PARENT SESSION
Contributed Oral Session 86: Herbivory: Genetic Variability in Insect - Plant Interactions
Wednesday, August 10, 8:00 AM - 11:30 AM, Meeting Room 521 A, Level 5, Palais des congrès de Montréal
Genetic variation and costs of chemical defense production and plasticity in a seaweed.
Pavia, Henrik1, Toth, Gunilla*,1, 1 Göteborg University, Strömstad, Sweden
ABSTRACT- Phenotypic plasticity is the capacity of organisms to respond to environmental changes by expressing different (presumably adaptive) phenotypes, e.g. increased production of chemical defense metabolites by plants under herbivore attack (inducible defenses).
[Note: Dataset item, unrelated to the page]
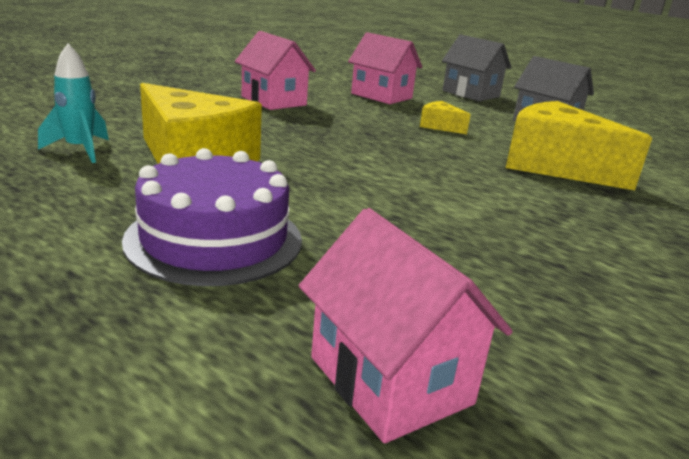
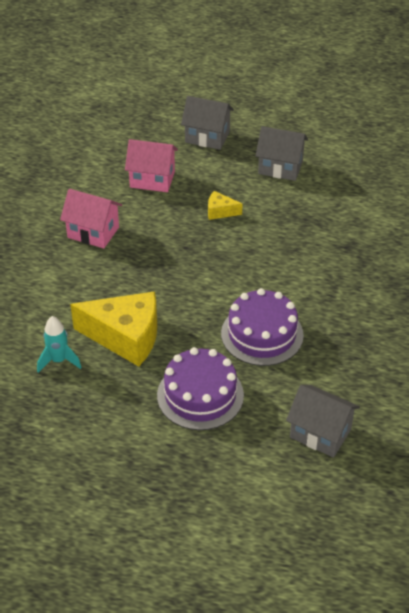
camera: 25 degrees left, 20 degrees up
(390, 380) = (320, 433): pink house -> grey house
(397, 217) = (262, 334): none -> purple cake
(556, 166) = (310, 232): yellow cheese -> none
The evolution of inducible (as opposed to constitutive) chemical defenses should be favored when defense chemicals are costly to produce, because plastic individuals will be able to use resources for growth and/or reproduction when herbivores are absent. However, evolution of optimal phenotypes may be constrained by costs associated with the ability to alter the phenotype, which are separate from costs associated with production of the new phenotype. Here we investigated the genetic variation and costs of chemical defense (phlorotannin) production and plasticity in a brown seaweed (Ascophyllum nodosum). Seaweed clones were grown in a common garden setting without herbivores for 4 months, and were then exposed to herbivorous gastropods in a 2-week induction experiment. The growth (used as a measure of fitness) and constitutive phlorotannin production varied significantly among seaweed individuals, and a significant negative genetic correlation between the two traits strongly indicated a cost of constitutive phlorotannin production. Furthermore, seaweed individuals differed significantly in their ability to induce a higher phlorotannin production in response to herbivore attack, and more plastic individuals had a lower fitness in the absence of herbivores, indicating a cost of phenotypic plasticity. Our results show that, although defense production can be costly, the evolution of inducible defenses may be constrained by costs of phenotypic plasticity.
Key words: cost, defense, plasticity, seaweed